Caveats—the below applies:
- To roles to the extent that they’re influencing research directions. (so less for engineers than scientists—but still somewhat)
- To people who broadly understand the AIS problem.
“AIS research” will look very different depending on whether motivations are primarily intrinsic or extrinsic. The danger with extrinsic motivation is that you increase the odds that the people so motivated will pursue [look like someone doing important work] rather than [do important work]. This is a much bigger problem in areas where we don’t have ground truth feedback, and our estimates are poor, e.g. AI safety.
The caricature is that by incentivizing monetarily we get a load of people who have “AI Safety Research” written on their doors, can write convincing grant proposals and publish papers, but are doing approximately nothing to solve important problems.
It’s not clear to me how far the reality departs from such a caricature.
It’s also unclear to me whether this kind of argument fails for engineers: heading twice as fast in even slightly the wrong direction may be a poor trade.
I think it’s very important to distinguish financial support from financial incentive here.
By all means pay people in the bay area $100k or $125k
If someone needs >$250k before they’ll turn up (without a tremendously good reason), then I don’t want them in a position to significantly influence research directions.
This is less clear when people filter out non-competitive salary areas before learning about them.
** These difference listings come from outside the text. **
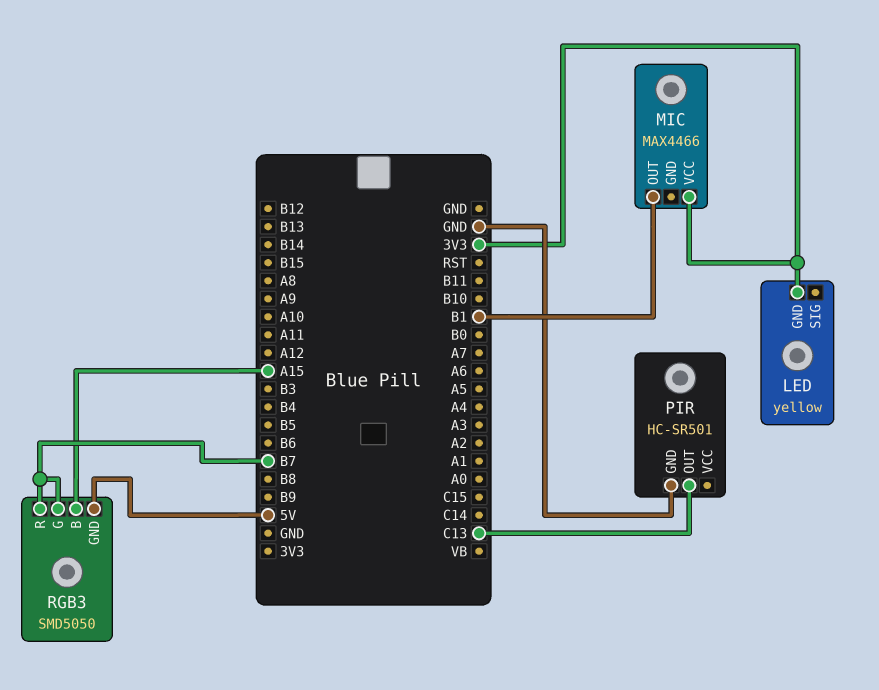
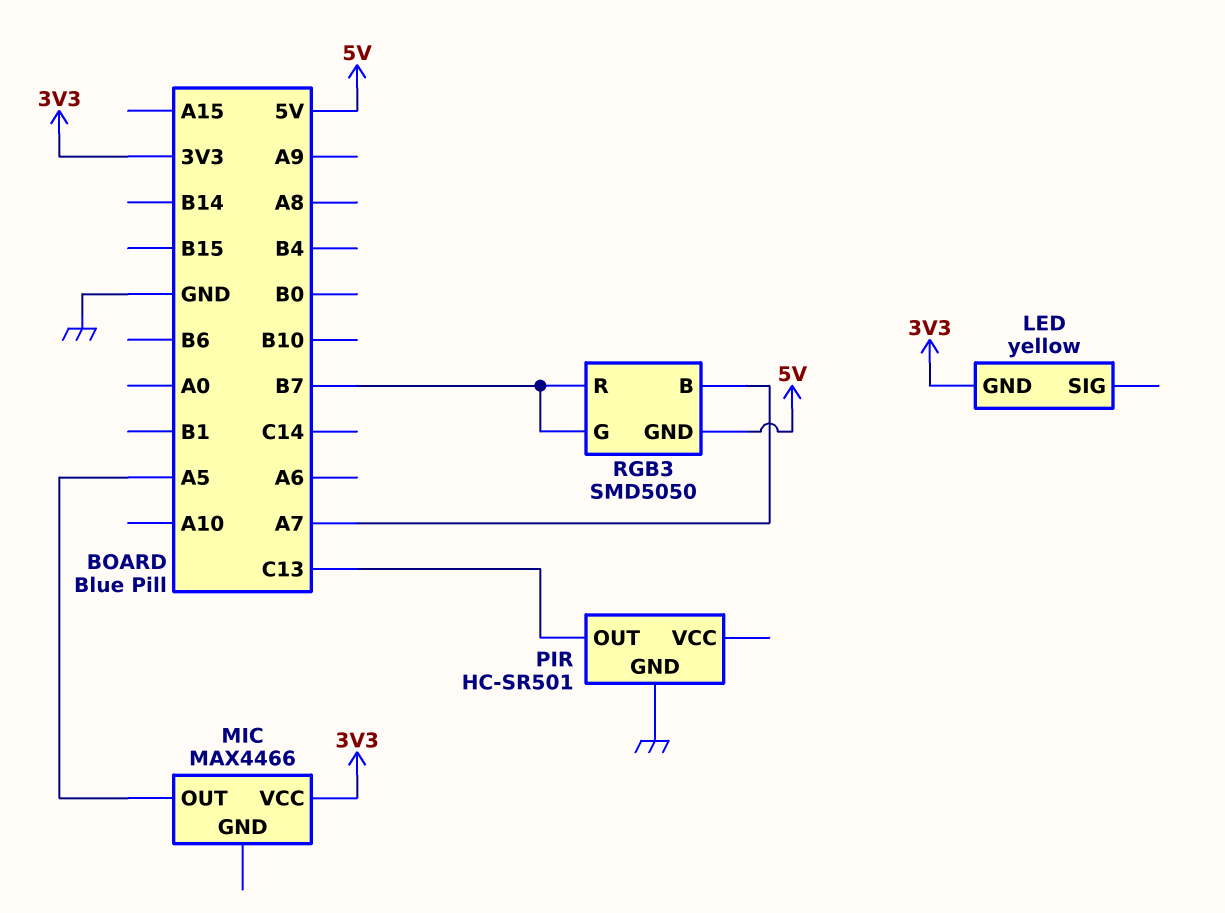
MIC pin OUT: B1 -> A5
RGB3 pin B: A15 -> A7

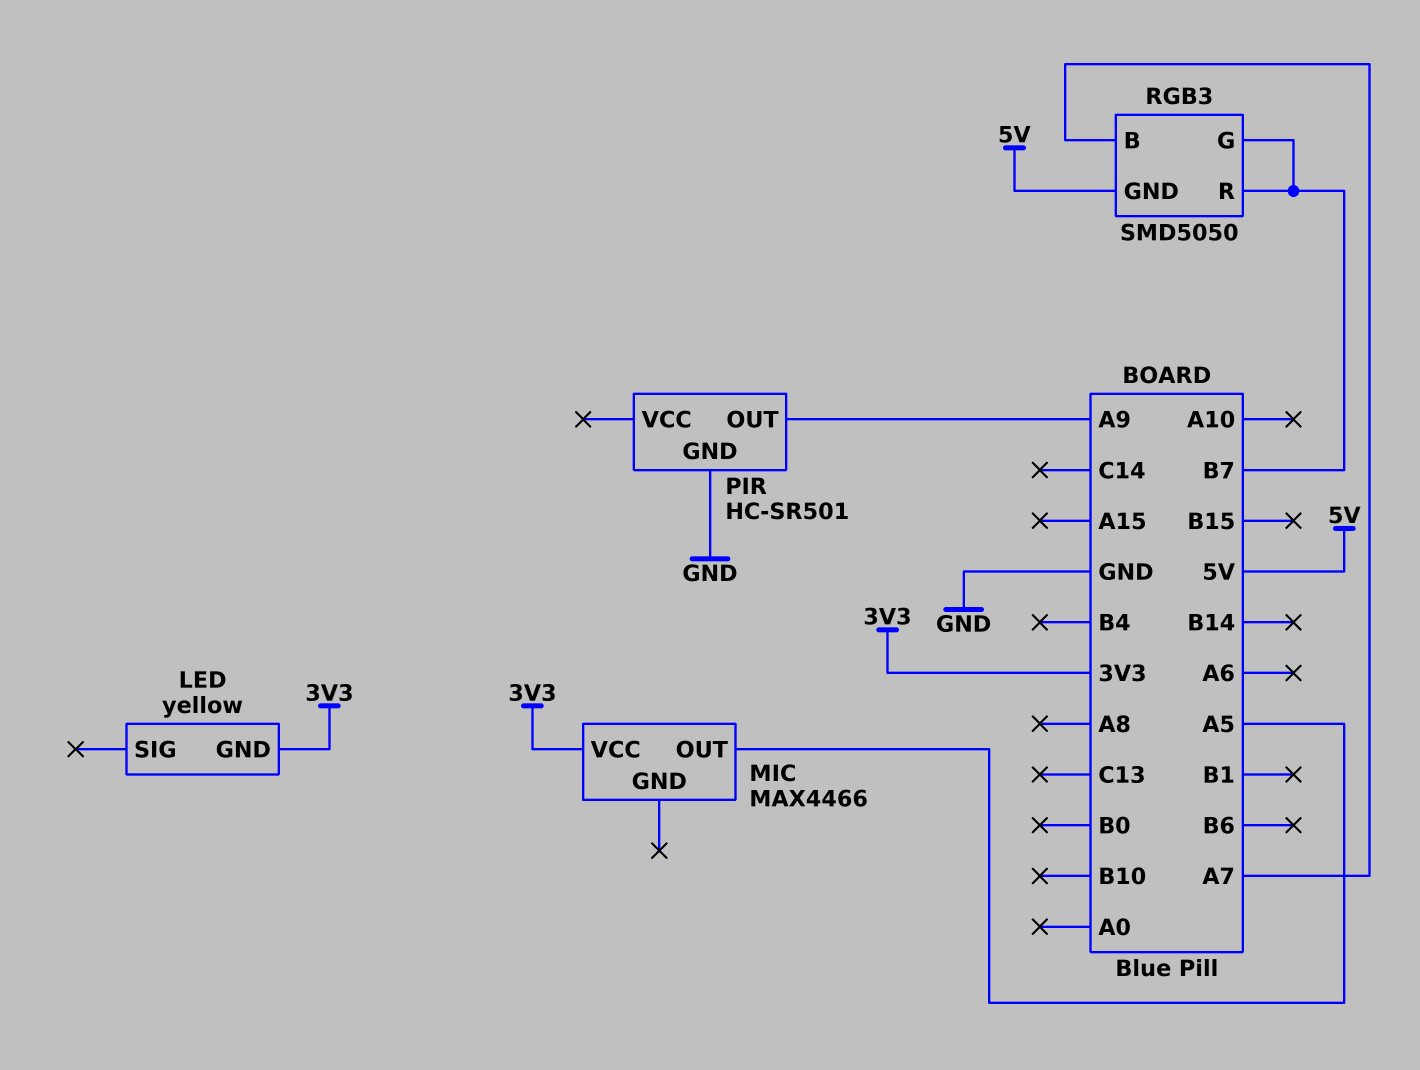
PIR pin OUT: C13 -> A9

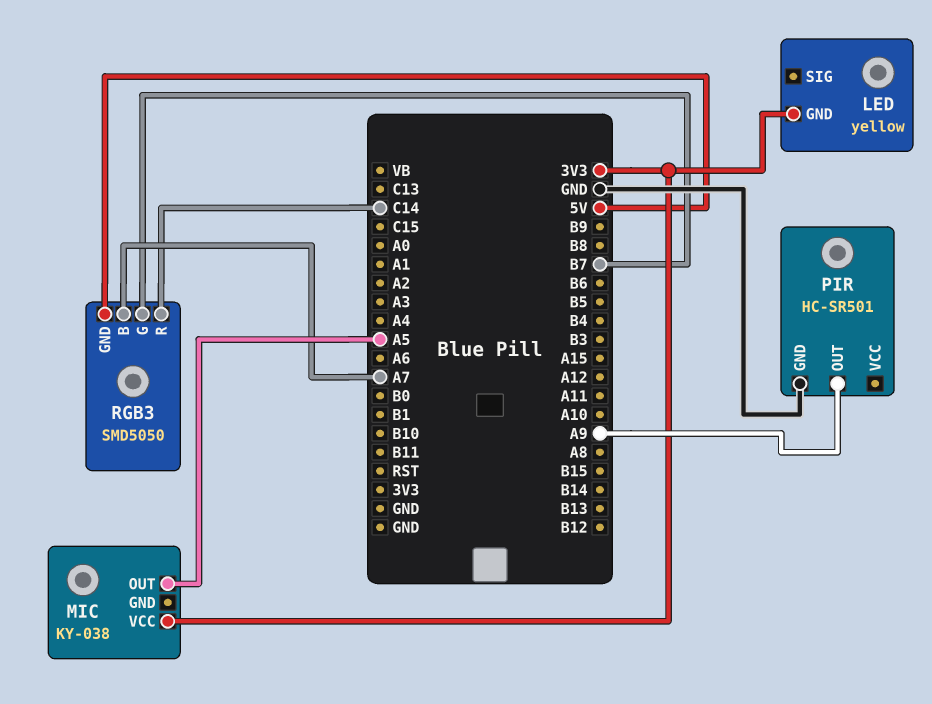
MIC: MAX4466 -> KY-038
RGB3 pin R: B7 -> C14

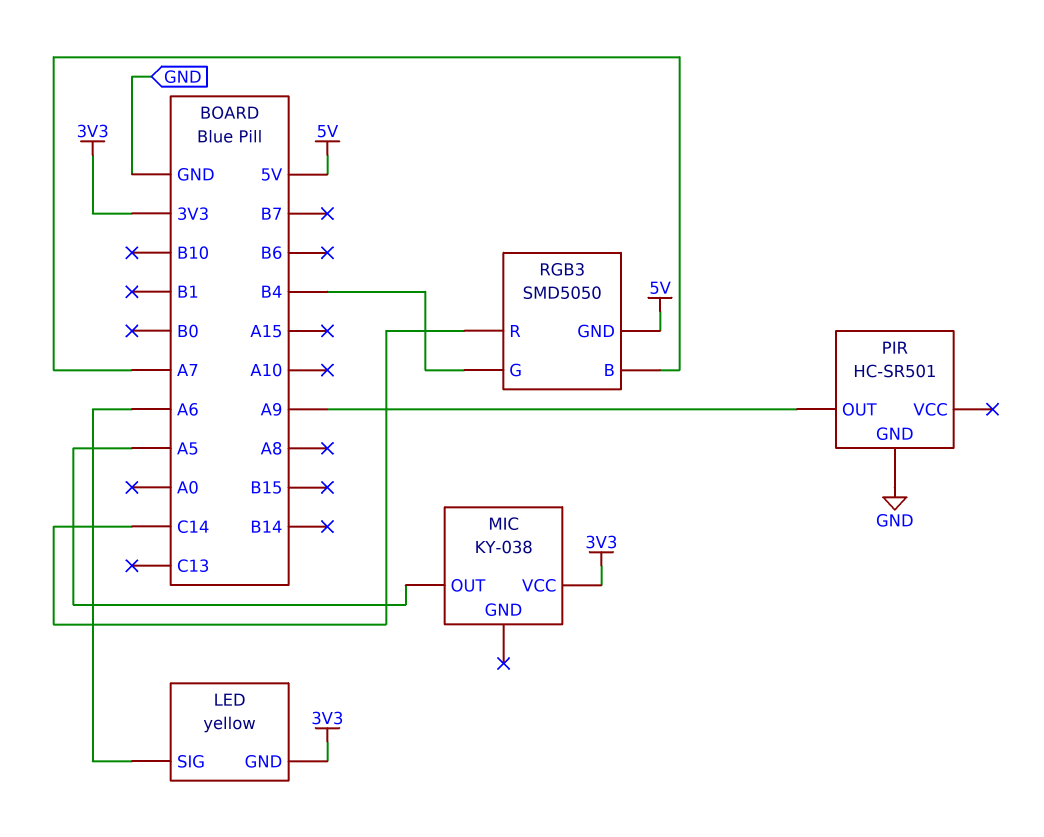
LED pin SIG: none -> A6
RGB3 pin G: B7 -> B4

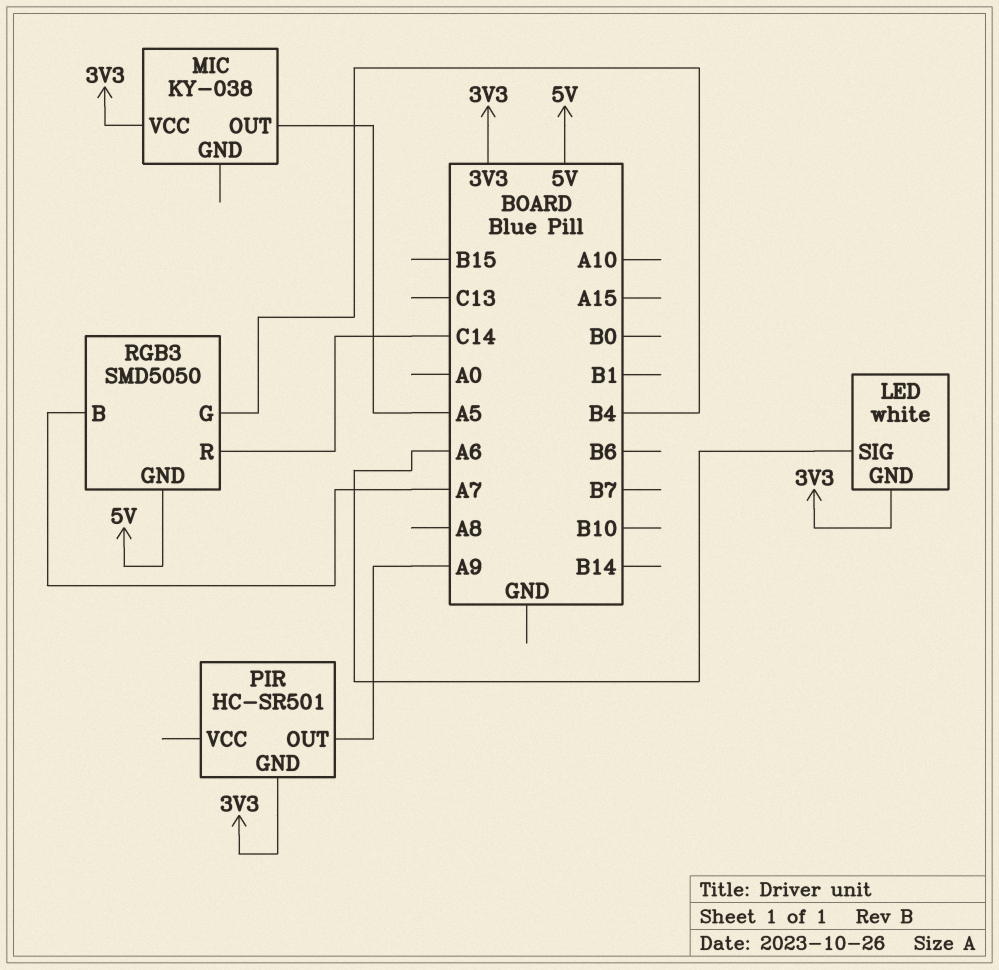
LED: yellow -> white
PIR pin GND: GND -> 3V3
However, I’d want to solve this problem in a different way than [pay high salaries so that people learn about the area].
- JBlack 12 Jun 2022 6:37 UTC
  11 points
  Parent
  [Edit: I initially thought of this purely tongue in cheek, but maybe there is something here that is worth examining further?]
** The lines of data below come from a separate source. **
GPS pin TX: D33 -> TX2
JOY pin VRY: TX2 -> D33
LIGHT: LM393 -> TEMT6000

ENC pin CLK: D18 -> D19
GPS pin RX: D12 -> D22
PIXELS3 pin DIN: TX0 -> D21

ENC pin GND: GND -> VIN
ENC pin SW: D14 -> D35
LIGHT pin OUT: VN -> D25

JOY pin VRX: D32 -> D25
  You have cognitively powerful agents (highly competent researchers) who have incentives (250k+ salaries) to do things that you don’t want them to do (create AGIs that are likely unaligned), and you want them to instead do things that benefit humanity (work on alignment) instead.
  It seems to me that offering $100k salaries to work for you instead is not an effective solution to this alignment problem. It relies on the agents being already aligned to the extent that a $150k/yr loss is outweighed by other incentives.
  If money were not a tight constraint, it seems to me that offering $250k/yr would be worthwhile even if for no other reason than having them not work on racing to AGI.
  - Joe Collman 12 Jun 2022 7:31 UTC
    1 point
    Parent
    The “pay to not race to AGI” would only make sense if there were a smallish pool of replacements ready to step in and work on racing to AGI. This doesn’t seem to be the case. The difference it’d make might not be zero, but close enough to be obviously inefficient.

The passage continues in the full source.